Hey folks: I have the following table in a vertica DB:
+-----+------+----------+
| Tid | item | time_sec |
+-----+------+----------+
| 1 | A | 1 |
| 1 | B | 2 |
| 1 | C | 4 |
| 1 | D | 5 |
| 1 | E | 6 |
| 2 | A | 5 |
| 2 | E | 5 |
+-----+------+----------+
My goal is to create new item groups that lie within a time window deltaT. Meaning that the difference between the first and last item's timestamp is smaller or equal to deltaT. Example: if deltaT = 2 sec we would get the new table:
+-----+------+
| Tid | item |
+-----+------+
| 11 | A |
| 11 | B |
| 12 | B |
| 12 | C |
| 13 | C |
| 13 | D |
| 13 | E |
| 14 | D |
| 14 | E |
| 15 | E |
| 21 | A |
| 21 | E |
+-----+------+
Here is the walk through of the table: First we inspect all items with the Tid 1, and create sub groups with Tid 1n, where n is a counter. Our first sub group with the Tid 11 consists of item A, B since deltaT between the last and first item is =<2. The next group has Tid 12 with item B,C. The group after that one has the Tid 13 and items C,D,E since all items are within a time span of 2 seconds. This goes on until the last item with Tid 1. Than we start over with the group that has Tid 2.

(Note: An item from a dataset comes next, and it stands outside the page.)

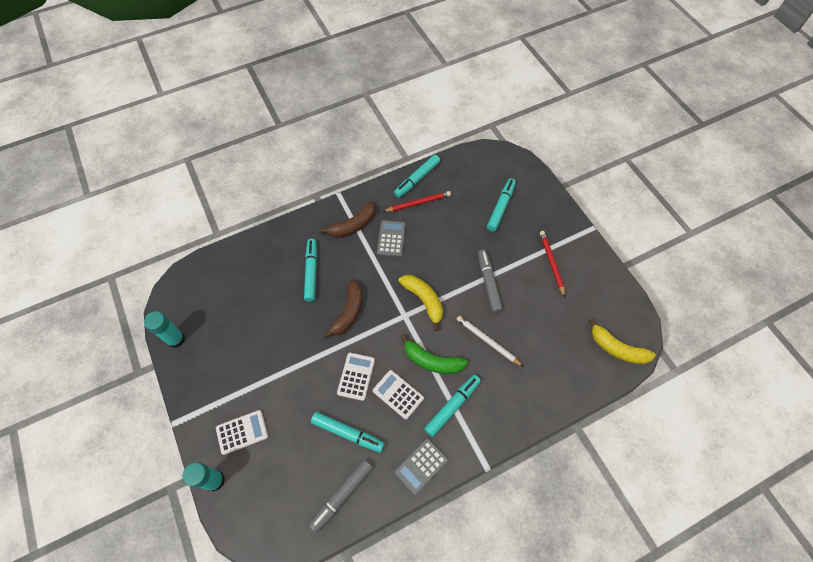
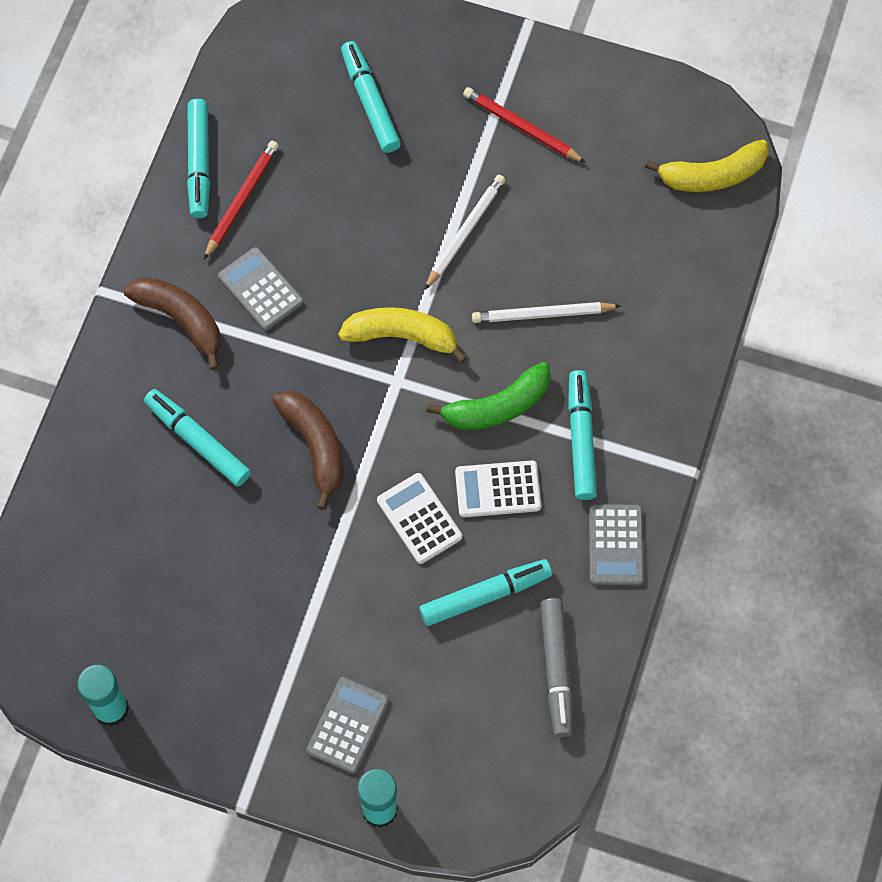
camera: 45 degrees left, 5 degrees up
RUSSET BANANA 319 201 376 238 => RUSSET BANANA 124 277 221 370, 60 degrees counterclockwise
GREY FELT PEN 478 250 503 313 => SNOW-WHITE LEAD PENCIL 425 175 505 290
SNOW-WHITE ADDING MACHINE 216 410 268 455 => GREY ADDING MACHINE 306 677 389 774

The new Tid numbering for the sub groups can be continous (1...6), I just choose this kind of numbering to show the relation to the original table.
I am looking at the vertica functions LAG and Time_slice but cannot figure out a way how to handle such a problem elegantly.

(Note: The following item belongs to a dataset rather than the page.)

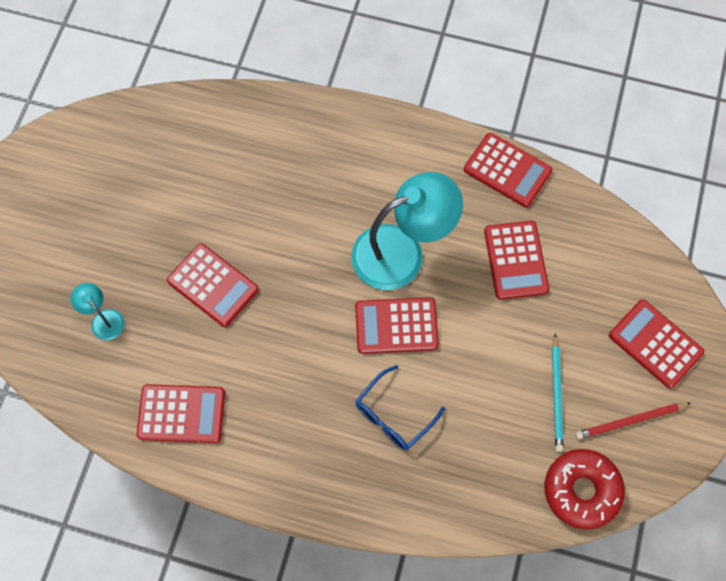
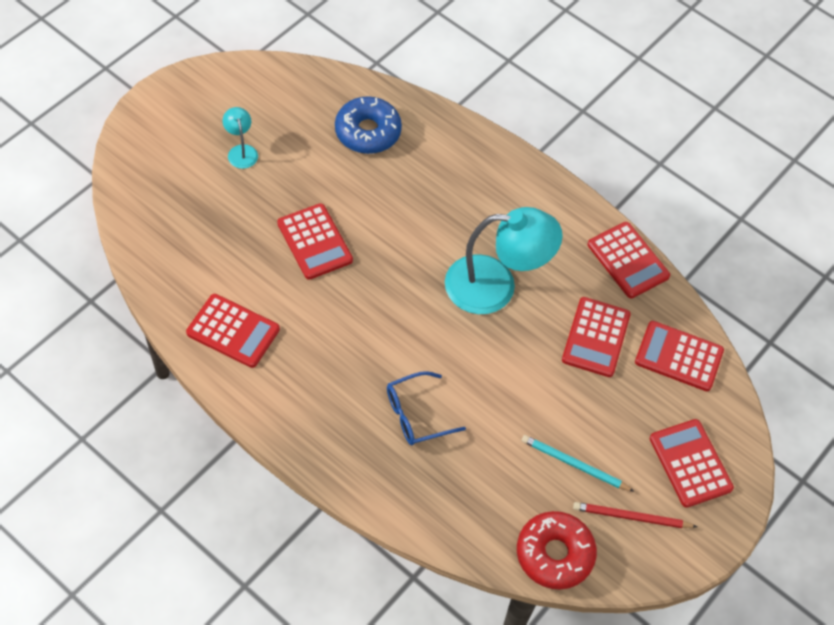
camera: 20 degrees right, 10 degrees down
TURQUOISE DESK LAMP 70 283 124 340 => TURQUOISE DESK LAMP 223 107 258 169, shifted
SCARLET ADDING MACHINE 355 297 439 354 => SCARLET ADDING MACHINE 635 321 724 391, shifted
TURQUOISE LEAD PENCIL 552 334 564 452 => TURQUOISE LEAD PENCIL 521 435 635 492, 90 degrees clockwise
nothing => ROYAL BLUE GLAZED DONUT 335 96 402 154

This is how far I got - and it does not answer your question, really. But it could constitute a few pointers:
WITH
-- your input
input(Tid,item,time_sec) AS (
SELECT 1,'A',1
UNION ALL SELECT 1,'B',2
UNION ALL SELECT 1,'C',4
UNION ALL SELECT 1,'D',5
UNION ALL SELECT 1,'E',6
UNION ALL SELECT 2,'A',5
UNION ALL SELECT 2,'E',5
)
-- end of your input, start your "real" WITH clause here
,
input_w_ts AS (
SELECT
*
, TIMESTAMPADD('SECOND',time_sec-1,TIMESTAMP '2000-01-01 00:00:00') AS ts
FROM input
)
SELECT
TS_LAST_VALUE(Tid) AS Tid
, item
, TS_LAST_VALUE(time_sec) AS time_sec
, tsr
FROM input_w_ts
TIMESERIES tsr AS '2 SECONDS' OVER (PARTITION BY item ORDER BY ts)
ORDER BY 1,4
;
Output:
Tid|item|time_sec|tsr
1|A | 1|2000-01-01 00:00:00
1|B | 2|2000-01-01 00:00:00
1|A | 1|2000-01-01 00:00:02
1|C | 4|2000-01-01 00:00:02
1|D | 5|2000-01-01 00:00:04
1|E | 6|2000-01-01 00:00:04
2|A | 5|2000-01-01 00:00:04